End-to-end backpropagation in deep learning suffers from update locking, high GPU memory consumption, and biological implausibility; while supervised local learning alleviates these issues, it incurs substantial performance degradation due to gradient isolation across modules. To address this trade-off, we propose MAN++, a Momentum-Assisted Network framework that enhances inter-module information flow via two key mechanisms: (i) a dynamic interaction module based on exponential moving average (EMA) to stabilize and propagate module-level updates, and (ii) a learnable scale-and-bias module for adaptive alignment of local feature distributions. MAN++ supports diverse vision tasks—including image classification, object detection, and semantic segmentation—across multiple architectures and datasets. It achieves accuracy comparable to end-to-end training while reducing GPU memory usage by 30–50%. This work establishes a new paradigm for efficient, scalable, and biologically plausible local training.

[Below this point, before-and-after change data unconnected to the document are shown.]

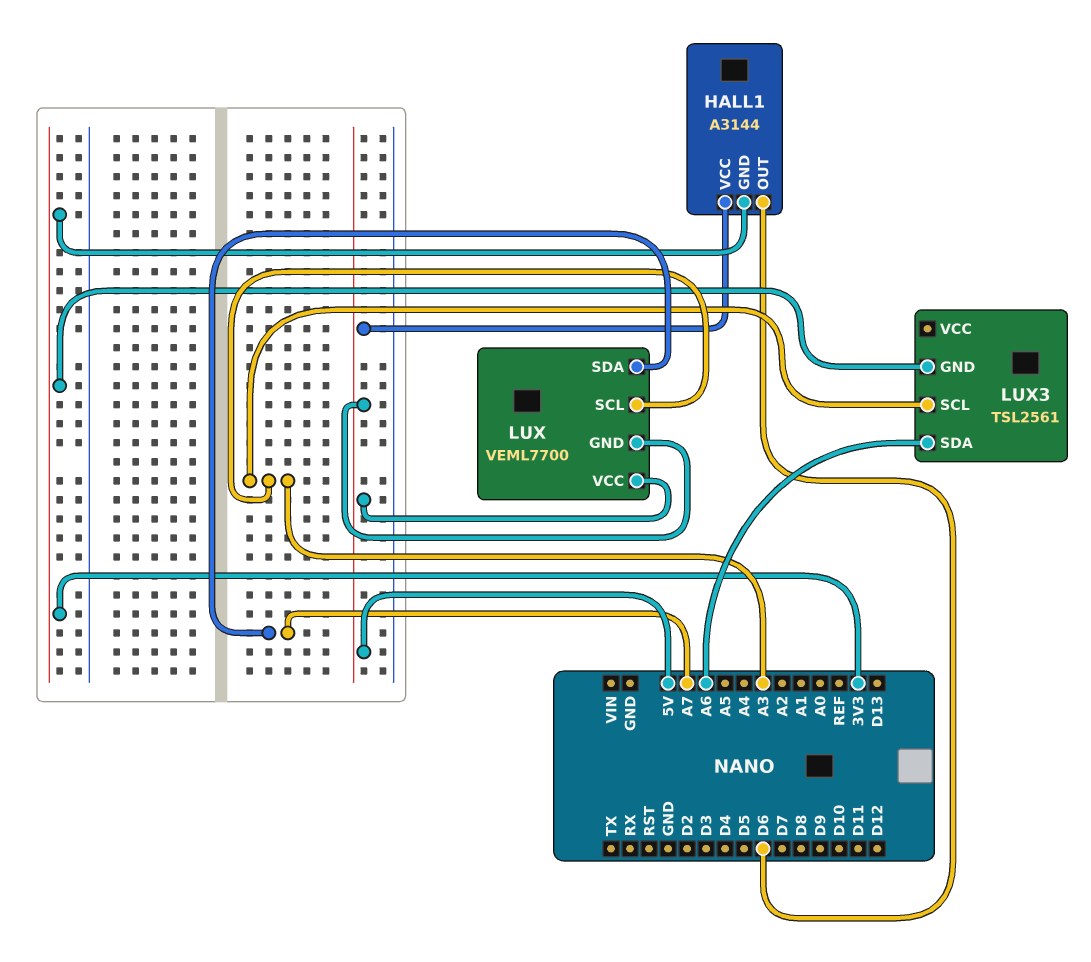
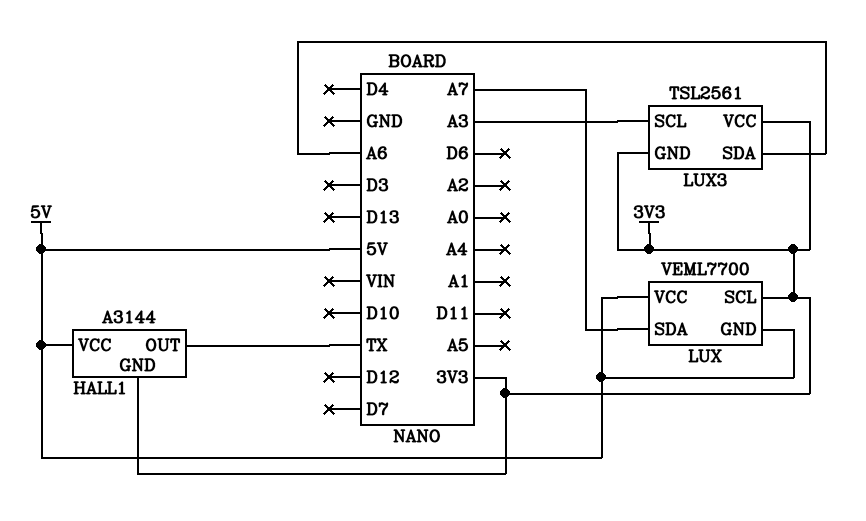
HALL1 pin OUT: D6 -> TX
LUX pin SCL: A3 -> 3V3
LUX3 pin VCC: none -> 3V3

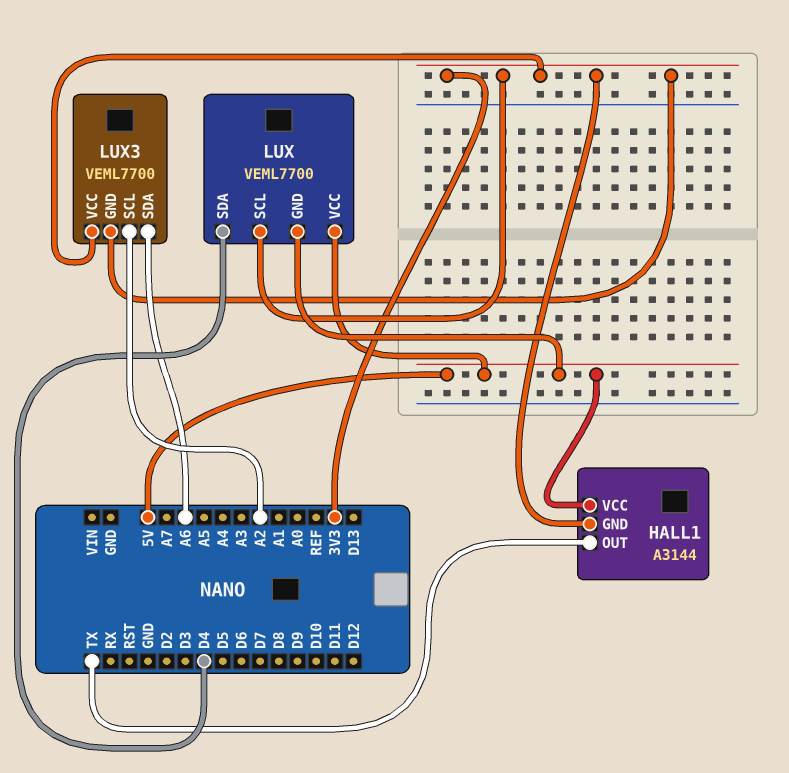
LUX pin SDA: A7 -> D4
LUX3: TSL2561 -> VEML7700
LUX3 pin SCL: A3 -> A2

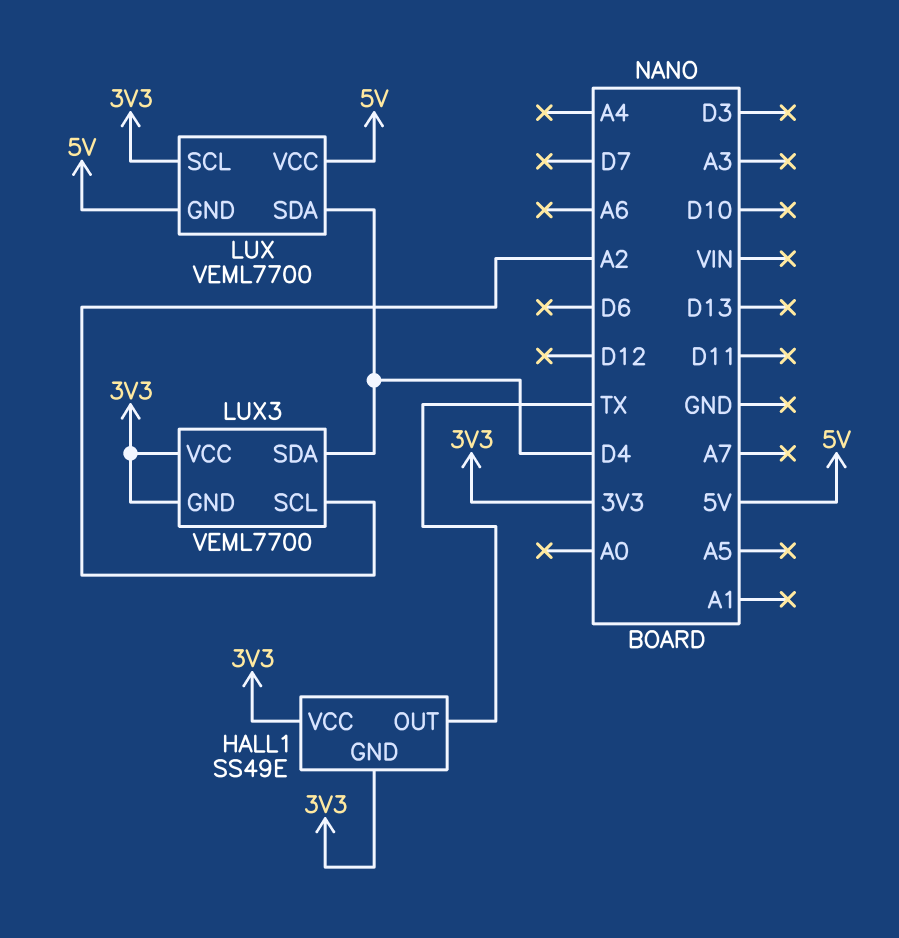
HALL1: A3144 -> SS49E
HALL1 pin VCC: 5V -> 3V3
LUX3 pin SDA: A6 -> D4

Deep learning typically relies on end-to-end backpropagation for training, a method that inherently suffers from issues such as update locking during parameter optimization, high GPU memory consumption, and a lack of biological plausibility. In contrast, supervised local learning seeks to mitigate these challenges by partitioning the network into multiple local blocks and designing independent auxiliary networks to update each block separately. However, because gradients are propagated solely within individual local blocks, performance degradation occurs, preventing supervised local learning from supplanting end-to-end backpropagation. To address these limitations and facilitate inter-block information flow, we propose the Momentum Auxiliary Network++ (MAN++). MAN++ introduces a dynamic interaction mechanism by employing the Exponential Moving Average (EMA) of parameters from adjacent blocks to enhance communication across the network. The auxiliary network, updated via EMA, effectively bridges the information gap between blocks. Notably, we observed that directly applying EMA parameters can be suboptimal due to feature discrepancies between local blocks. To resolve this issue, we introduce a learnable scaling bias that balances feature differences, thereby further improving performance. We validate MAN++ through extensive experiments on tasks that include image classification, object detection, and image segmentation, utilizing multiple network architectures. The experimental results demonstrate that MAN++ achieves performance comparable to end-to-end training while significantly reducing GPU memory usage. Consequently, MAN++ offers a novel perspective for supervised local learning and presents a viable alternative to conventional training methods.